One of my points of pride is that I can do things self-sufficiently. I'm not Martha Stewart, but yes, I can make my own pickles, jam, and chicken stock. I can make clothes on my own, stuffed animals, and the curtains in my apartment. I can build a lot of things on my own.
When I got married, I did most of it on my own, such as printing and decorating my own invitations and writing my own thank you notes. I don't understand people who hire wedding planners. If you can't pick out your own cake and schedule a dress fitting on your own, how will you ever manage actually being married?
And now, via Broadsheet, I find you can hire a baby planner. For a moment when I saw that title, I had this sick image of a woman who stood in the bedroom to help a couple conceive. (Ick!) But no, a baby planner is for all the trappings that come along with imminent motherhood:
Baby planners will help expectant couples set up a baby registry, decorate a nursery, find "doulas, lactation specialists, personal trainers, nutritionists and personal maternity shoppers" -- personal maternity shoppers! -- and, most important, find a reliable nanny. They'll also find "mother's assistants" who will take care of sending out baby announcements and "returning the amount of presents" (seriously). All for a mere $100 an hour.
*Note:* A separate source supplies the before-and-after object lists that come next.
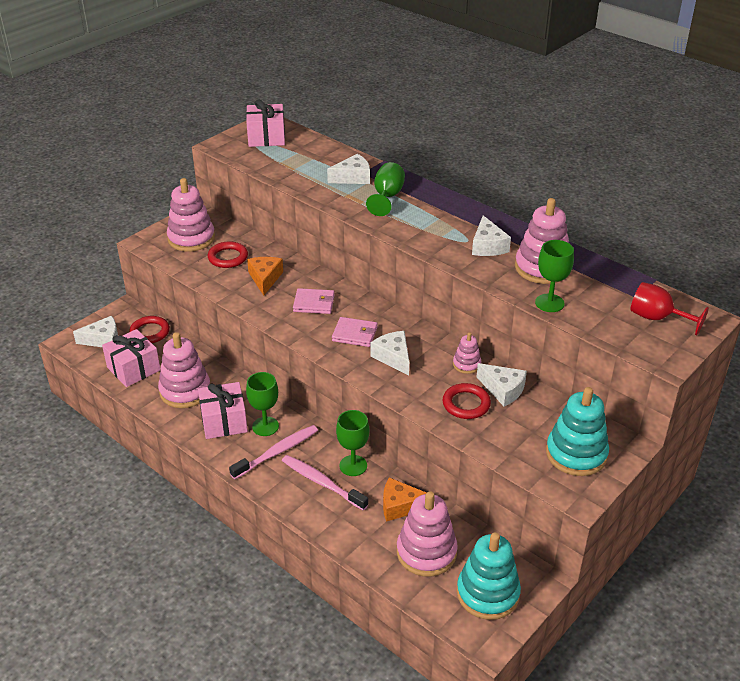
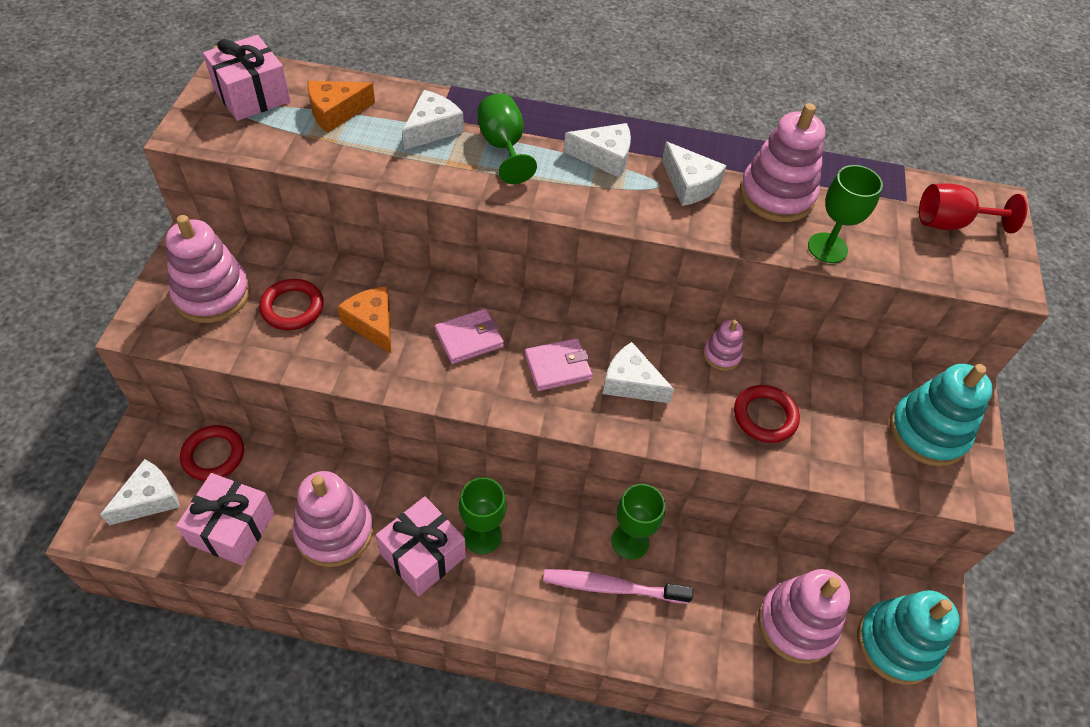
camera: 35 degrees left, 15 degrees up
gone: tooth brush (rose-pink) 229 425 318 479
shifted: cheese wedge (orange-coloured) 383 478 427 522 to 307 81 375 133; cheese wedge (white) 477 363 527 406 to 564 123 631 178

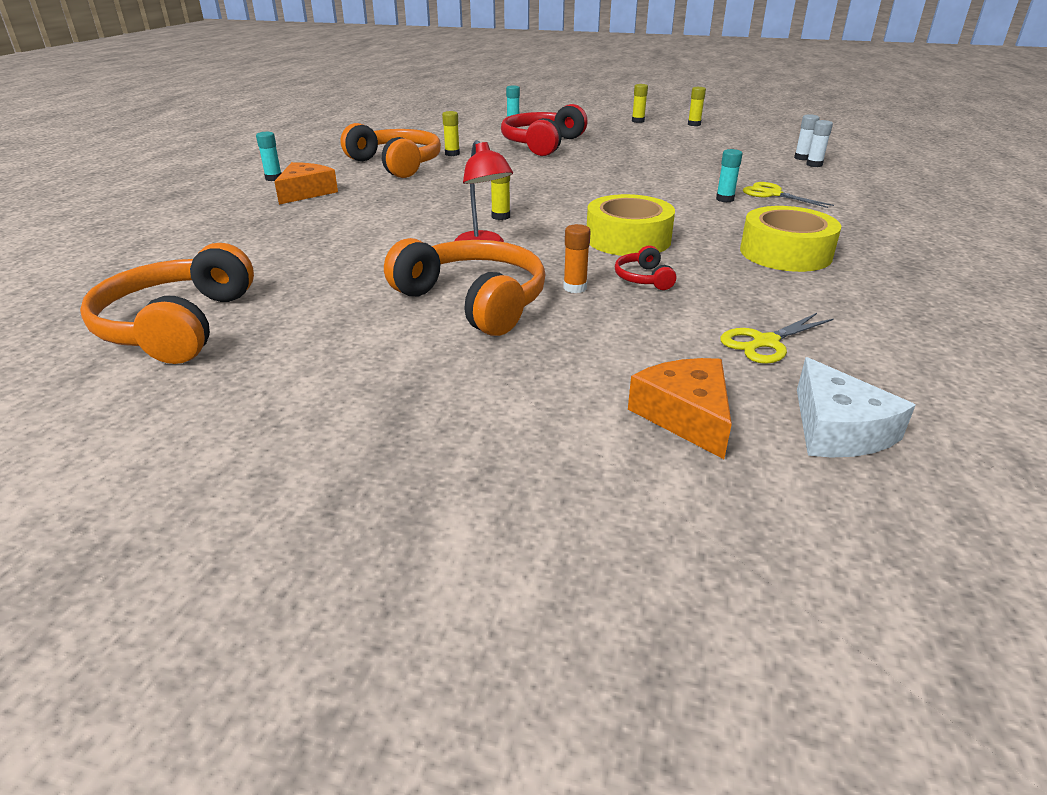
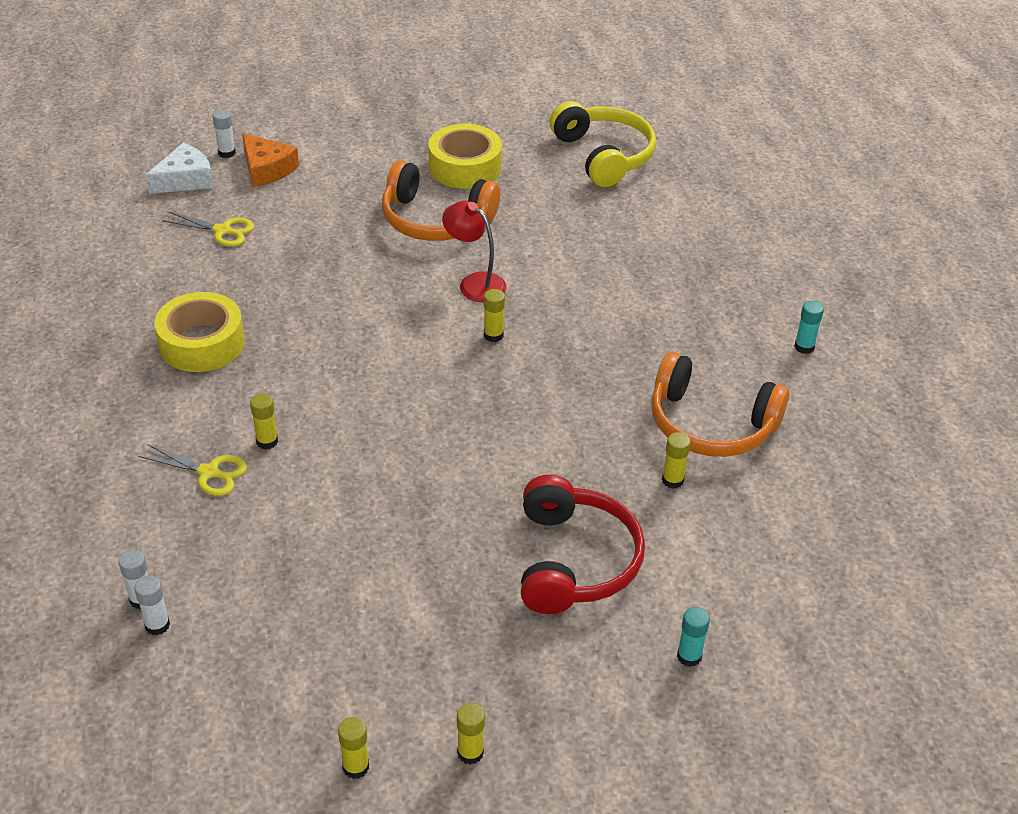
camera: 155 degrees right, 10 degrees up
gone: cheese wedge (orange-coloured) 274 162 338 205; glue (orange-coloured) 563 224 591 293; over-ear headphones (scarlet) 615 246 676 290
new: glue (white) 213 109 236 158
shifted: sticky tape (golden) 587 194 675 256 to 428 124 502 189
repainted: over-ear headphones (orange-coloured) 80 243 254 364 to over-ear headphones (golden) 550 101 656 187; glue (turquoise) 716 149 743 202 to glue (golden) 250 393 278 449
rotated: shears (golden) 720 313 834 364 = 162 212 254 247 75 degrees clockwise; cheese wedge (white) 797 357 916 458 = 146 143 214 194 90 degrees clockwise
It sounds a lot like the wedding industry hype to me. A wedding is supposed to be about two people marrying, not about presents and tiaras and releasing butterflies. And a baby is a time to step up to the plate and be a parent and shower the child with love and attention. If you can't manage sending out baby announcements and
finding a pair of maternity pants, should you really be having a baby in the first place?
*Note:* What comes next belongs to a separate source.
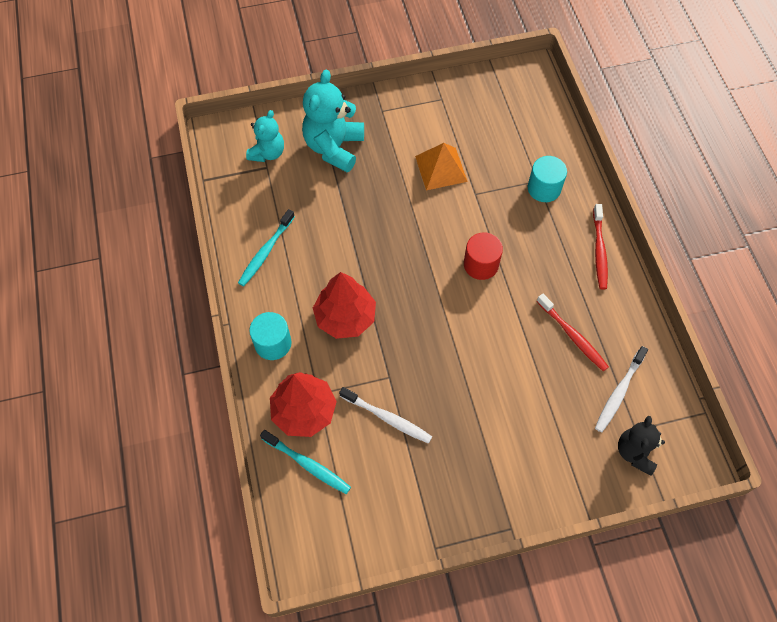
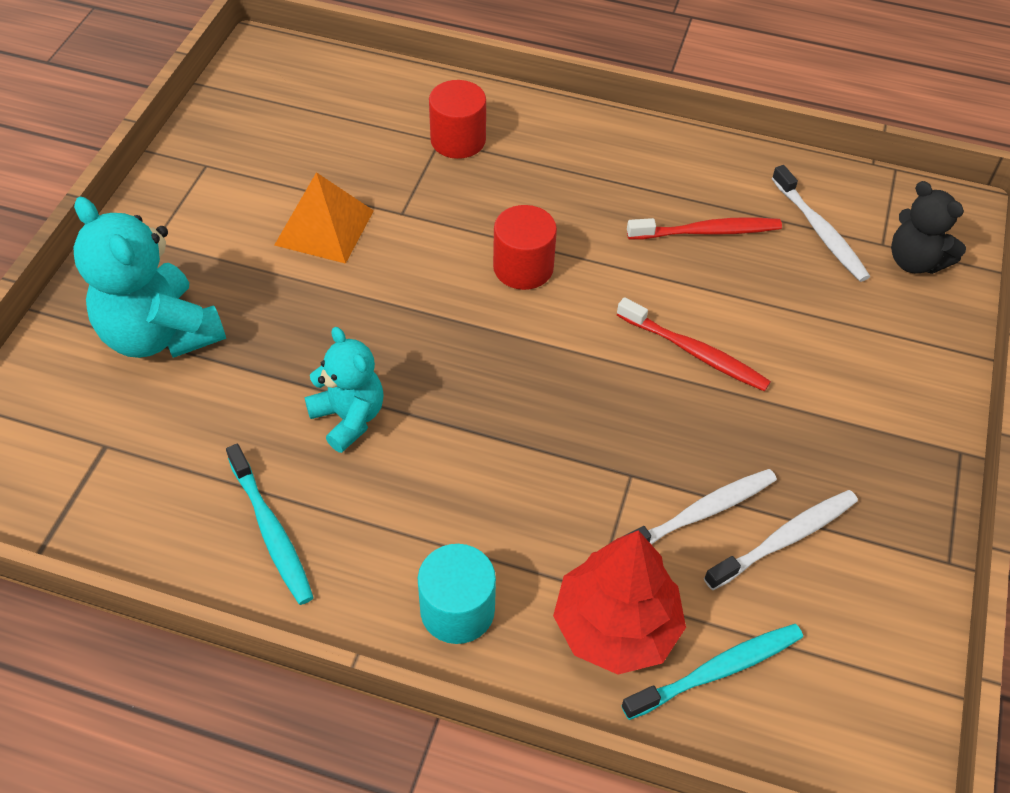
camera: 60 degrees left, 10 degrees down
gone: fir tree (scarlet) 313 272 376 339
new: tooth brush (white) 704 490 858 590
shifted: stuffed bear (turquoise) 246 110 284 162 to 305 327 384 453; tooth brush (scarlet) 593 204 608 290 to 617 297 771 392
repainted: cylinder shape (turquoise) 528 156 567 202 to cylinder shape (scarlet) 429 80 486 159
Besides which, understandably overwhelmed women aren't even necessarily the target market for baby planners. Carla Roney, editor in chief of TheNestBaby.com, "says that as professional urban women start to have babies later in life, they have more disposable income and are going all-out to make the arrival of the baby an over-the-top, special event."
Ah, so here we go, the real reason for this: "Look at me! I'm having a baby! Pay attention to me!" I wasn't surprised to see Carla Roney's name pop up; she was formerly the editor in chief of the weddingpalooza mega-site, TheKnot.com. So now that she's succeeded in pushing women to buy into extraneous wedding favors, placecard holders, and personalized matchbooks, she's ready to uber-pump up your birthing.
I certainly hope that if I decided to have a baby of my own at some point, I'll be resourceful enough to not need a planner to help out.